Let us return again to Hegel’s well-known phrase that Marx expropriated at the beginning of The 18th Brumaire of Louis Bonaparte (1852) to confirm that the desired new Cold War of the Latin American left has only taken place as a farce. With the authorization of Russian ships to disembark in Havana, by the United States, the two great powers make explicit their understanding for Washington to maintain control of the island.
Since the first days of January 2026, it has been expected that one of the several rival powers of the United States (Russia, China, Iran or North Korea) will rebel against the renewed dominance that, in practice, the United States is exercising over the Greater Caribbean. Venezuela and Cuba are key pieces of this domain, but not the only ones: we would only have to think about Panama, Haiti, Puerto Rico or the Dominican Republic and their new agendas within Caricom.
But the rebellion of the great or medium powers, Mexico included, has not taken place. The Delcy Rodríguez government transferred control of Venezuelan hydrocarbons to the United States. A transfer of sovereignty like never before had occurred in that Caribbean country since the times of oil nationalism after the Punto Fijo Pact of 1958, promoted by Rómulo Betancourt and Rafael Caldera, which put an end to the dictatorship of Marcos Pérez Jiménez.

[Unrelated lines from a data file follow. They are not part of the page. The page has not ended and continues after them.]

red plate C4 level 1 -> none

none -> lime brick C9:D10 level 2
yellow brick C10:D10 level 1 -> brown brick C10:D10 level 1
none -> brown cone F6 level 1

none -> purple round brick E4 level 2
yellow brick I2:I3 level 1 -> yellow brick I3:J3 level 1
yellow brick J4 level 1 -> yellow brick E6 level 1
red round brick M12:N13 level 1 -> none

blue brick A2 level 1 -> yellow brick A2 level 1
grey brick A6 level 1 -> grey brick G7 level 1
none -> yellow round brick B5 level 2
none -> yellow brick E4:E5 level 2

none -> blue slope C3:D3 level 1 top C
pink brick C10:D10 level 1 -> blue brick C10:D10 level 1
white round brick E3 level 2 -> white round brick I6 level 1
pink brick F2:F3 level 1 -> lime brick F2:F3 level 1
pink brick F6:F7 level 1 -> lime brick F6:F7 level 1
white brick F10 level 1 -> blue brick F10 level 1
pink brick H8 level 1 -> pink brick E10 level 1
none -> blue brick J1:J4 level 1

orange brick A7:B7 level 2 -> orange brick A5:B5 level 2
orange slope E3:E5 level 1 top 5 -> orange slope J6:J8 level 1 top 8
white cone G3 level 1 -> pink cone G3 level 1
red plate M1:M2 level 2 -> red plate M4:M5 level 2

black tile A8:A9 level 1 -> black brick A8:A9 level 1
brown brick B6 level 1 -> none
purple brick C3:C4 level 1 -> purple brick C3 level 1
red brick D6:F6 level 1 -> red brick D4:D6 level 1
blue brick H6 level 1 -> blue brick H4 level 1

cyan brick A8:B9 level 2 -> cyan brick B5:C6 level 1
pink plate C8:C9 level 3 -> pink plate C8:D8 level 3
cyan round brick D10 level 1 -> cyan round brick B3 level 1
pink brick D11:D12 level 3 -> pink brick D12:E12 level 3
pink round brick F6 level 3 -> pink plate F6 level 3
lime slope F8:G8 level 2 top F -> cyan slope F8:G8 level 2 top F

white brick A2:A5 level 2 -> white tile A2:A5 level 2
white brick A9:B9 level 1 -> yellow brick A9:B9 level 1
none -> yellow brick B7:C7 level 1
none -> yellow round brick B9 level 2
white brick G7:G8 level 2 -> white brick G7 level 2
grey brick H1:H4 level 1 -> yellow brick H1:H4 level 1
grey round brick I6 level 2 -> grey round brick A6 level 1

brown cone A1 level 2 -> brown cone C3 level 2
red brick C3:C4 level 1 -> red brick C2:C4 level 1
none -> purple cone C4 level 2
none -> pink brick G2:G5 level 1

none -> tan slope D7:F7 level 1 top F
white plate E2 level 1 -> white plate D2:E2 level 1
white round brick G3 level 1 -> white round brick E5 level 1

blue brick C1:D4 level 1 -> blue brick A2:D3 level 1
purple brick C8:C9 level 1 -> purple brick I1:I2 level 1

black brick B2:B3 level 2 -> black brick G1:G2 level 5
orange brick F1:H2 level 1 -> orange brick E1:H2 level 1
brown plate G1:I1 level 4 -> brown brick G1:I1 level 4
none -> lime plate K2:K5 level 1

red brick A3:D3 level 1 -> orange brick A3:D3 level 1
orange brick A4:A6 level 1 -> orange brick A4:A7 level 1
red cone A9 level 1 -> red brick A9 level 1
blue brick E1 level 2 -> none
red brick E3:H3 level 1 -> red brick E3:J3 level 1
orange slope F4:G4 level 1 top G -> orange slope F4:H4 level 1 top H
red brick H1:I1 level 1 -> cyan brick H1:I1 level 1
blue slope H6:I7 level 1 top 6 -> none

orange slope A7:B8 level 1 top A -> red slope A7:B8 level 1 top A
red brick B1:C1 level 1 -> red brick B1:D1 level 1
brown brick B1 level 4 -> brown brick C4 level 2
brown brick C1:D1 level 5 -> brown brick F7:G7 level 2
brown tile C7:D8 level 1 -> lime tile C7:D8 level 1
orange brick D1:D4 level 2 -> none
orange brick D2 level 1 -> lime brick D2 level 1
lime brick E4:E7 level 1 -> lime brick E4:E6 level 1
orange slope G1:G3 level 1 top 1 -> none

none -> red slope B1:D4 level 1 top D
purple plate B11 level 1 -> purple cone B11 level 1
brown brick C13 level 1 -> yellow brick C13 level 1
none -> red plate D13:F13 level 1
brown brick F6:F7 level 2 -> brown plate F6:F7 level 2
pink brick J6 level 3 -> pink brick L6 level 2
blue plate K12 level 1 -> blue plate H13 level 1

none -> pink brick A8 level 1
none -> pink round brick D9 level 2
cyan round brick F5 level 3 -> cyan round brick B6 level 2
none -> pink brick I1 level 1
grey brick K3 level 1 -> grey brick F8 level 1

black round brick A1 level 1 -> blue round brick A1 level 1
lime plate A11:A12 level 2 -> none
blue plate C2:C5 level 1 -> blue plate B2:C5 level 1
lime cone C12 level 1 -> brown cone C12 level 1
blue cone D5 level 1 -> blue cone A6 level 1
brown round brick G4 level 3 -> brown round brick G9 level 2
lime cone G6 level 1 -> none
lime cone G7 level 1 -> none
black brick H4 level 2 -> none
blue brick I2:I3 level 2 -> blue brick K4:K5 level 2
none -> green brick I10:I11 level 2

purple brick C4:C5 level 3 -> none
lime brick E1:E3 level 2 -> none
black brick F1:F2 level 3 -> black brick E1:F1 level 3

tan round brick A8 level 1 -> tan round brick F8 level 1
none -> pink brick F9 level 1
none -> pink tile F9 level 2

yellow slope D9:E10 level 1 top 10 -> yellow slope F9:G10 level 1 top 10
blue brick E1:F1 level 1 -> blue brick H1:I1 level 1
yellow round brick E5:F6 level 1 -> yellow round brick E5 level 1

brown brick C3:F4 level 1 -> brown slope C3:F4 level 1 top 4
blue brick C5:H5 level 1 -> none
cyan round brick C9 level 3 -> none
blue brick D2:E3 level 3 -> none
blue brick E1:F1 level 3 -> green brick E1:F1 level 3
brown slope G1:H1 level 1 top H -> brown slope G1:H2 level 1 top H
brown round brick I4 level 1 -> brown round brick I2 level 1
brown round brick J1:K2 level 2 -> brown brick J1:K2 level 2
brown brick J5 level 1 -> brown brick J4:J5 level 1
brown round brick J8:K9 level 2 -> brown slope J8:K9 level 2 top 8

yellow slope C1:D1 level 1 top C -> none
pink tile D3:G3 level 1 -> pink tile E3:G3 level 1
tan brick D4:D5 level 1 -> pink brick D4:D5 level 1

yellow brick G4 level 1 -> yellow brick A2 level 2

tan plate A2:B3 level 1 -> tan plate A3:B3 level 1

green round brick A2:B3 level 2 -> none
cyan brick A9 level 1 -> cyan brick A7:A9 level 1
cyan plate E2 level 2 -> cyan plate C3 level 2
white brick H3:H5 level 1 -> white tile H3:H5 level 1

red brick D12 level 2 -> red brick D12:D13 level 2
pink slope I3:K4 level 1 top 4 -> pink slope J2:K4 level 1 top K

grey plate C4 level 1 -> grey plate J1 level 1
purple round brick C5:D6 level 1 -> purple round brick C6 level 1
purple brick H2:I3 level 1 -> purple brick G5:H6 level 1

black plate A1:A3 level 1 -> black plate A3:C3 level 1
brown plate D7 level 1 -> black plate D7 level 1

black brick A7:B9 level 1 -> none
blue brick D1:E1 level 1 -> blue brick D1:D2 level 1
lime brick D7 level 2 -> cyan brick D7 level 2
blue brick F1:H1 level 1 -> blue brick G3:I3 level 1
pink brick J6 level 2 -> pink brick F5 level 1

Cuba is also under the rule of the United States, although its leaders and international allies claim otherwise. No one, so far, has violated the executive order of January 29, 2026, which places the island under a United States energy quarantine. The Russian ship Anatoly Kolodyn, with more than 730 thousand barrels of fuel, arrived in Matanzas, authorized by the Trump government.
The action, which allowed the country to be partially supplied for four days – Cuba needs 140,000 a day to function – joins other efforts by the Trump administration to extend oil supplies, especially Venezuelan crude oil, through private entities. So the United States rations and at the same time supplies fuel to Cuba, with the purpose of forcing its leaders to agree.
The historian Alejandro de la Fuente, professor at Harvard University, in a recent conversation with the newspaper El País, assures that ineptitude and intolerance have led the Cuban leadership to this point of humiliation. At this time, Cuba is no longer a sovereign country but a dependent and impoverished colony of the United States.
Washington authorizes the supply of Russian oil, not as an act of magnanimity but to avoid a humanitarian catastrophe off its coasts. The only way out is a negotiation that opens the Cuban economy and frees the island’s society, with the purpose of making it less dependent on the United States and its rivals. The farce of the Cold War should come to an end so that Cuba, for the first time in seven decades, can govern itself.